A las 11 Marta me pregunta por qué: por qué tiene cáncer su tía, por qué tiene que morirse. A las 12 me entero del lamentable accidente en el que han perdido la vida 150 personas que viajaban en un Airbus estrellado en los Alpes franceses. Por asociación de ideas me acuerdo de un detalle de la vida de
Edith Stein que me impresionó. En 1914, siendo atea, estudiaba Filosofía en Gotinga cuando estalló la Gran Guerra. Su amigo Adolf Reinach, también ateo, recién casado, fue llamado a filas. Y en las trincheras, en medio de aquel infierno iluminado por la condescendencia del sol, la búsqueda de sentido le lleva a la fe cristiana.
Mientras Edith sirve como enfermera con la Cruz Roja, conoce la noticia de que Reinach ha muerto.
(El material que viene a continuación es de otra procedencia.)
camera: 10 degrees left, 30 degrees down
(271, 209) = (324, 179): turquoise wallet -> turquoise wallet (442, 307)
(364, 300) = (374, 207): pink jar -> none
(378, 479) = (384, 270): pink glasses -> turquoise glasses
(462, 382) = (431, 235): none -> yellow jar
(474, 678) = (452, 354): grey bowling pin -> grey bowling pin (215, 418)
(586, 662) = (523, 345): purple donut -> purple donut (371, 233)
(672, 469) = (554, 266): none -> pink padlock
Sin demora, toma un tren a Friburgo para asistir al funeral y consolar a su amiga Ana. Pero allí, la entereza de la joven viuda, su confianza serena en que su marido está gozando de la paz y la luz de Dios, hablan a Edith del poder de Cristo sobre la muerte. Hubiera sido comprensible la rebelión de Ana ante la desgracia que destruía su vida, y Edith hubiera considerado normal encontrarla abatida o crispada. Pero se encontró con algo totalmente inesperado: una paz que sólo podía tener un origen muy superior a todo lo humano.
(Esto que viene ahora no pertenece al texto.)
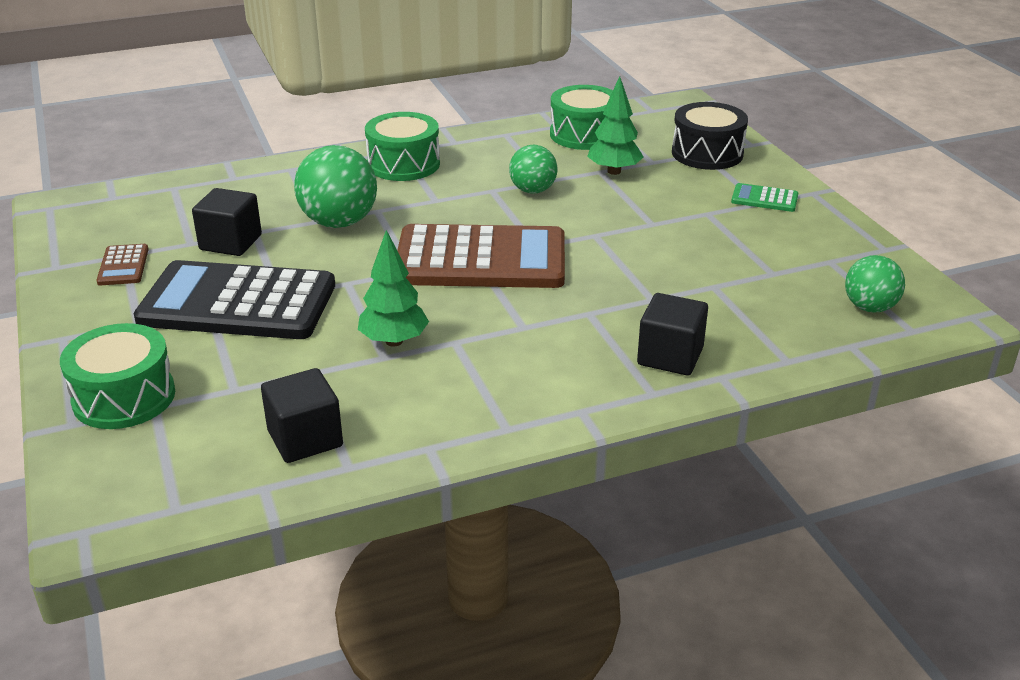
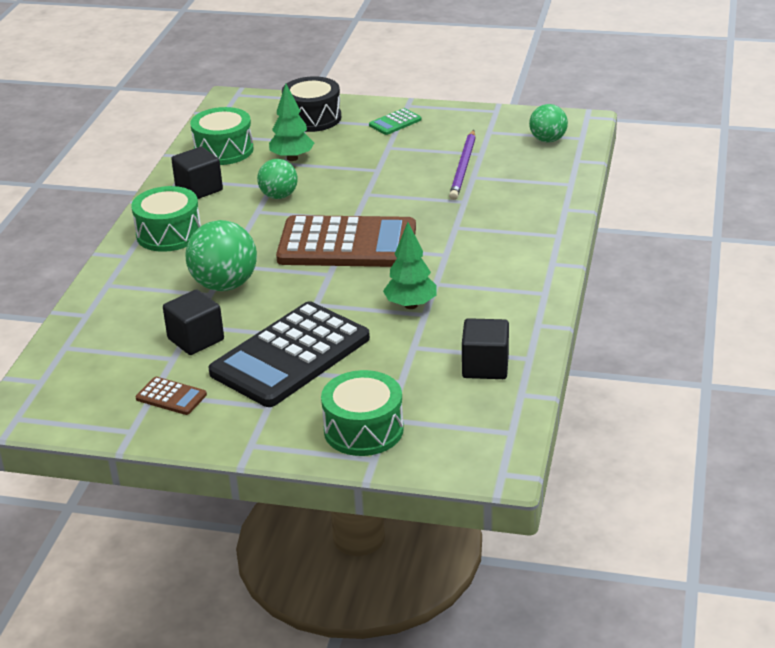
camera: 55 degrees left, 0 degrees up
(481, 259) = (347, 244): brown calculator -> brown calculator turned 60 degrees clockwise
(670, 356) = (529, 217): black cube -> black cube (199, 189)
(725, 273) = (463, 167): none -> purple pencil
“Allí encontré por primera vez la Cruz y el poder divino que comunica a los que la llevan. Fue mi primer vislumbre de la Iglesia, nacida de la Pasión redentora de Cristo, de su victoria sobre la mordedura de la muerte. En esos momentos mi incredulidad se derrumbó, y el judaísmo palideció ante la aurora de Cristo: Cristo en el misterio de la Cruz”.